BEGIN Data for processing

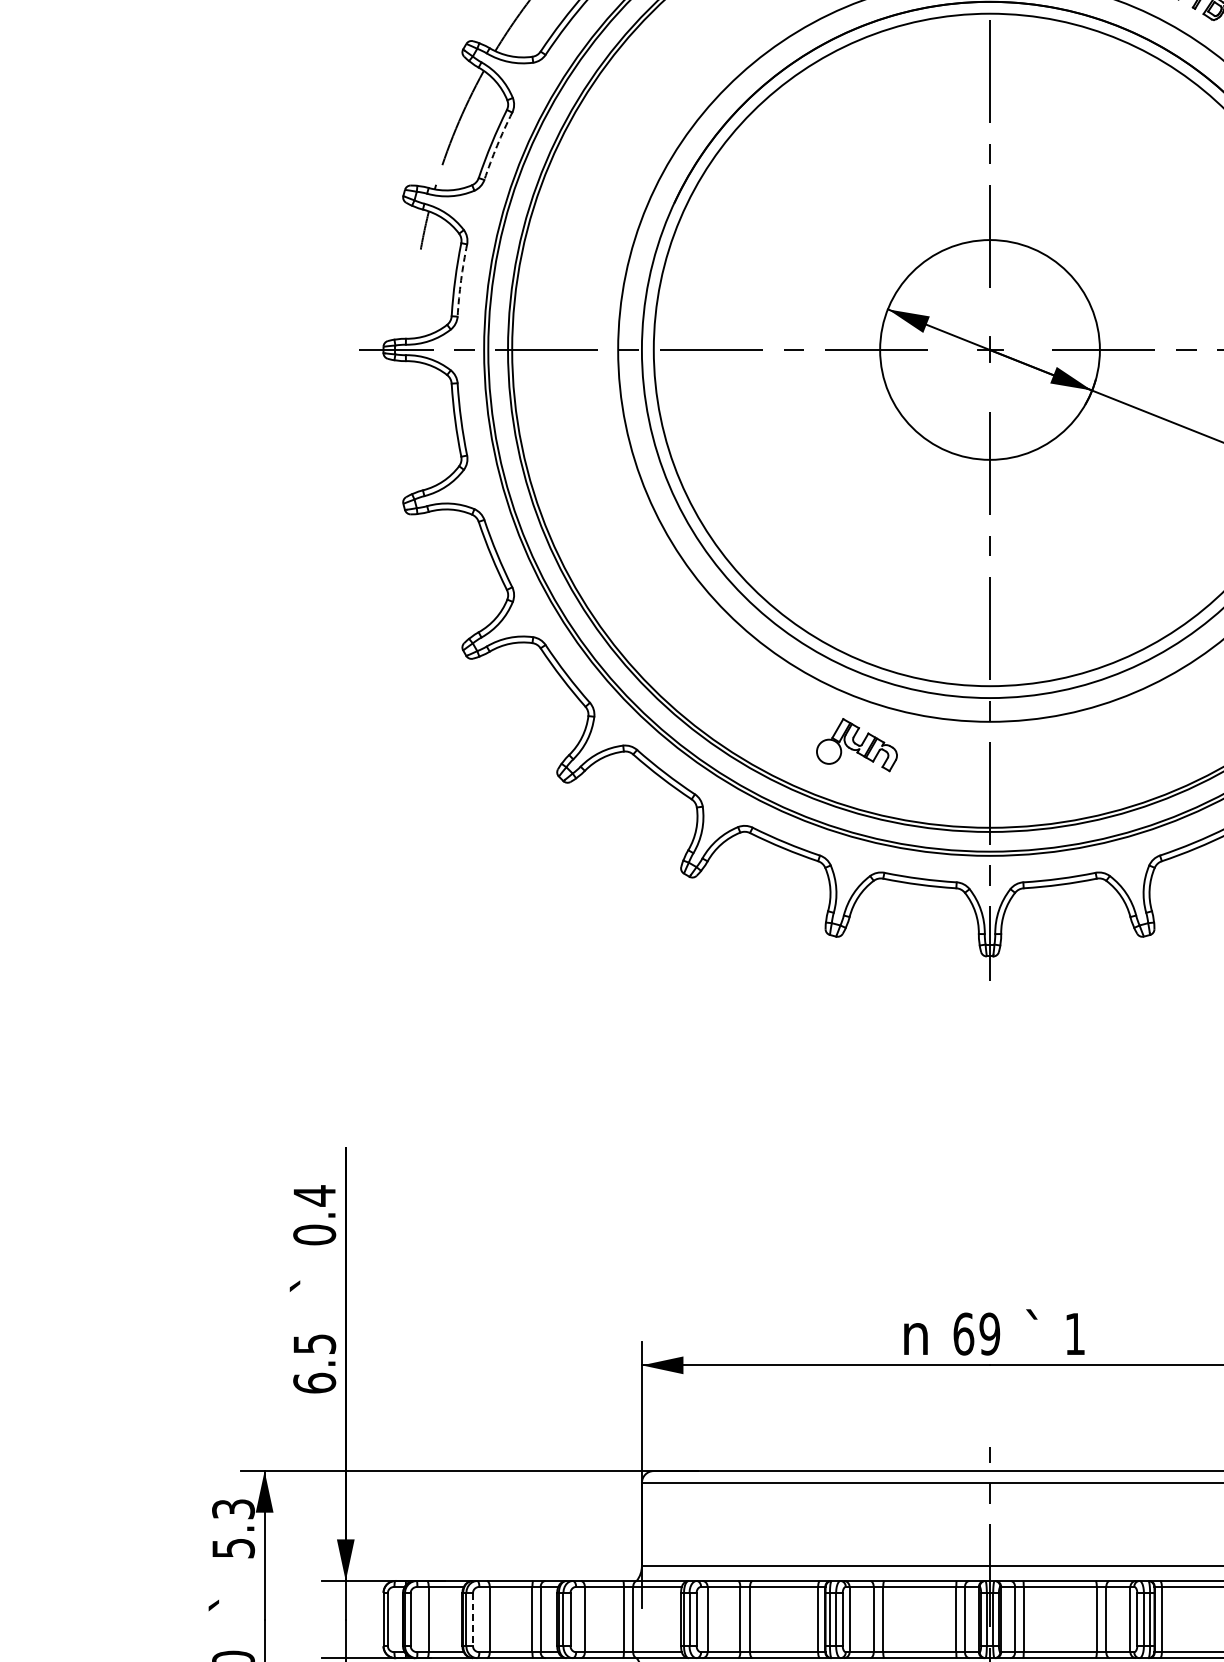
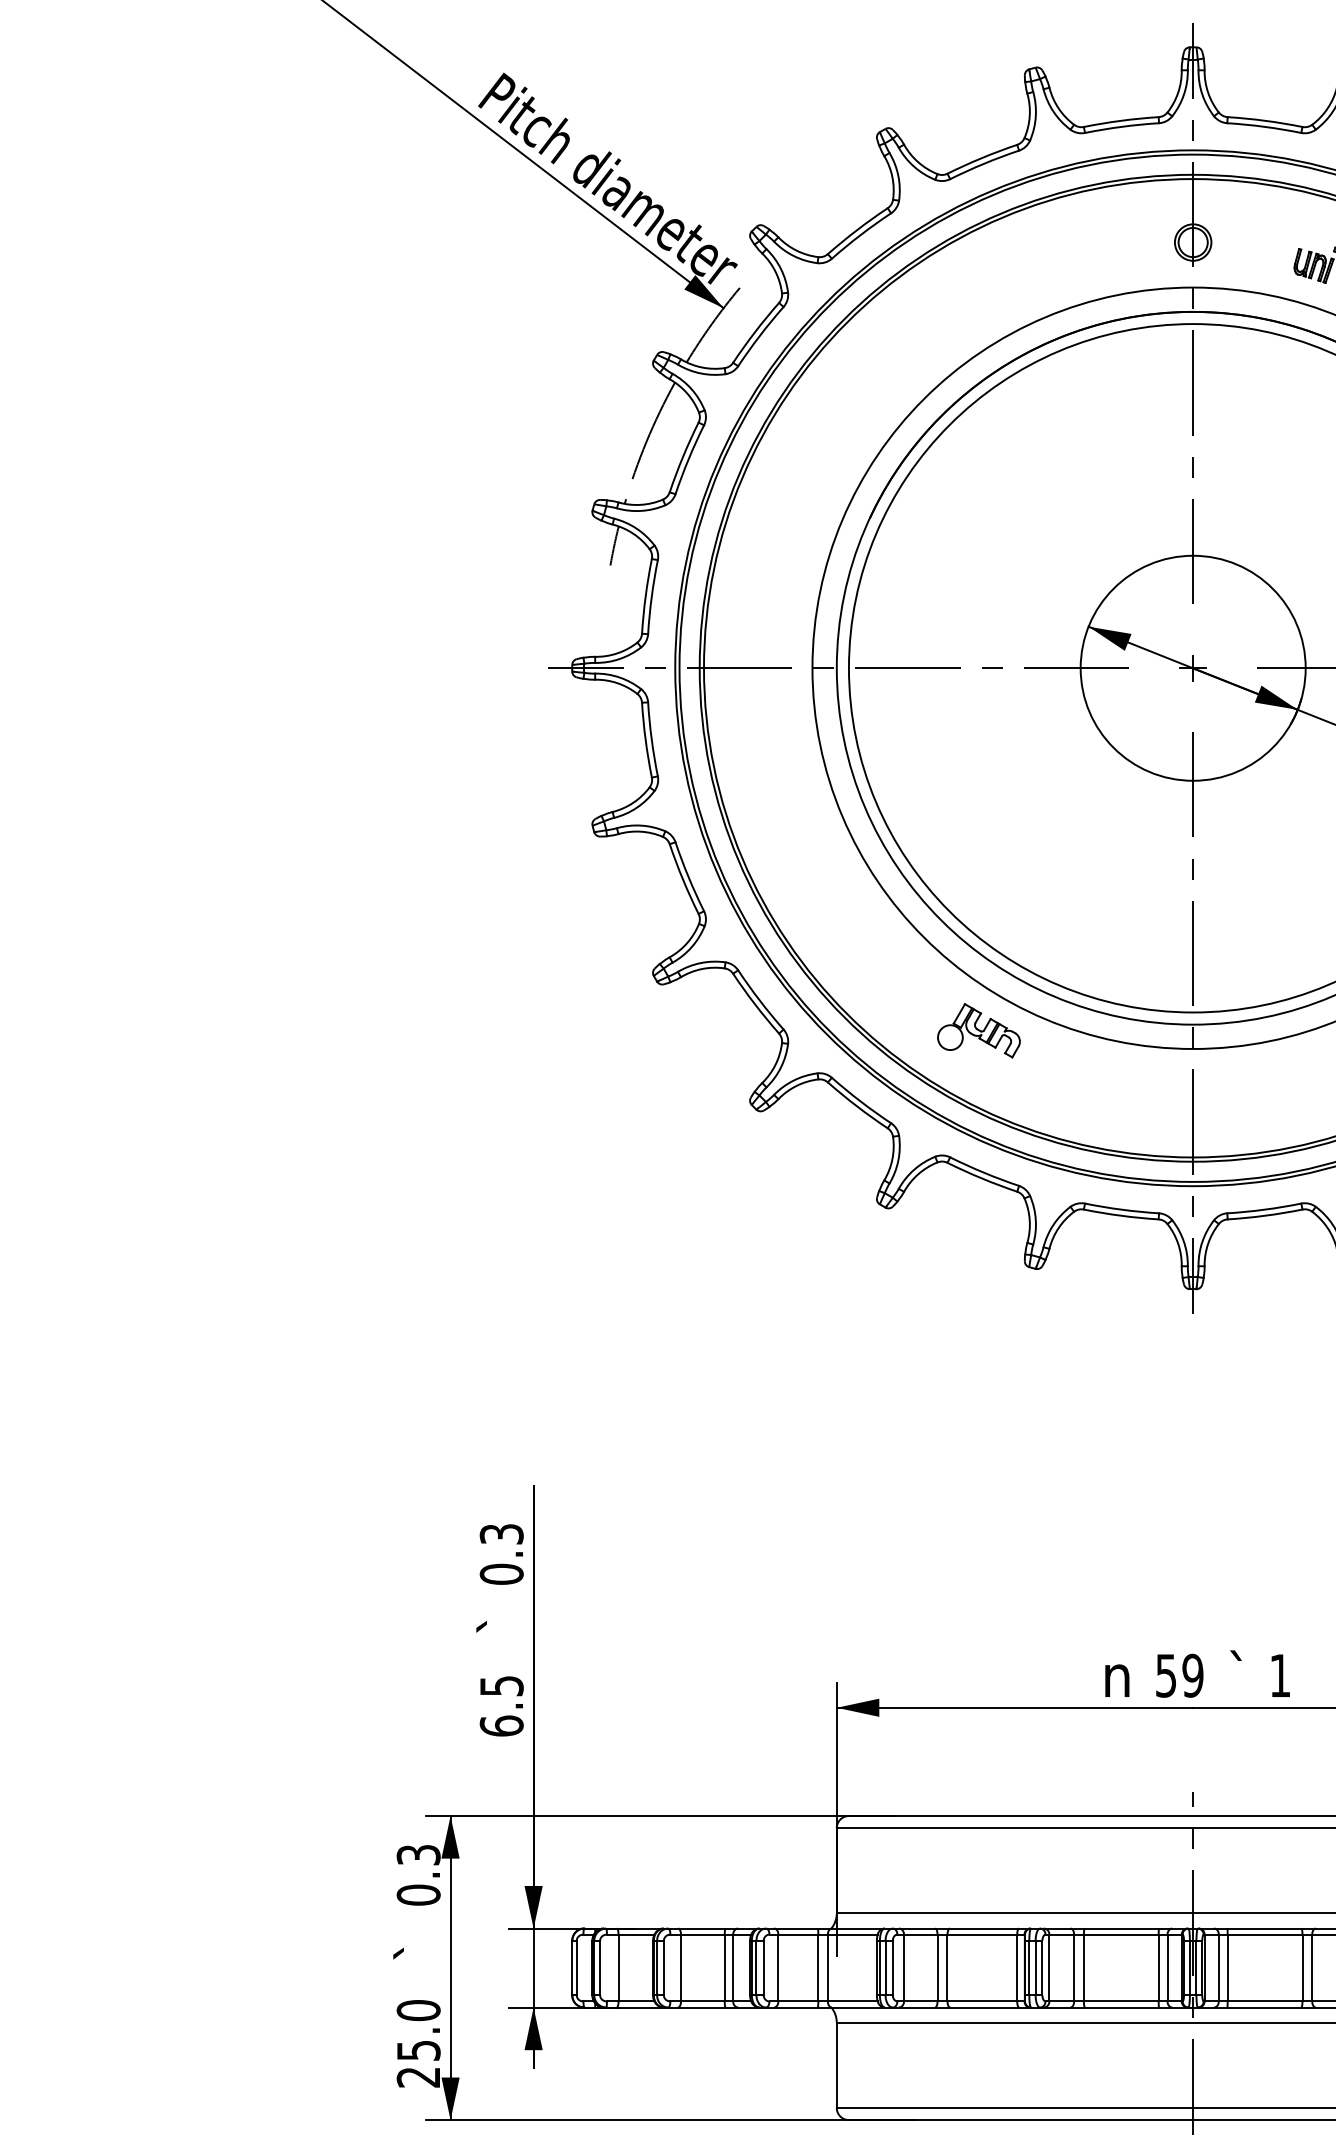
arc: (497, 146) -> (688, 459), dashed -> solid
arc: (460, 280) -> (651, 597), dashed -> solid
part: (856, 744) -> (978, 1030), moved
text: (314, 1196) -> (501, 1534), 0.4 -> 0.3
text: (963, 1333) -> (1166, 1675), 69 -> 59
text: (233, 1547) -> (418, 1894), 5.3 -> 0.3
line: (472, 1620) -> (663, 1968), dashed -> solid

END Data for processing

Exercise instructions - Start from the line that holds "arc: (460, 280)" and print each line to the end of the records exactly, leaving out everything before it.

Result -
arc: (460, 280) -> (651, 597), dashed -> solid
part: (856, 744) -> (978, 1030), moved
text: (314, 1196) -> (501, 1534), 0.4 -> 0.3
text: (963, 1333) -> (1166, 1675), 69 -> 59
text: (233, 1547) -> (418, 1894), 5.3 -> 0.3
line: (472, 1620) -> (663, 1968), dashed -> solid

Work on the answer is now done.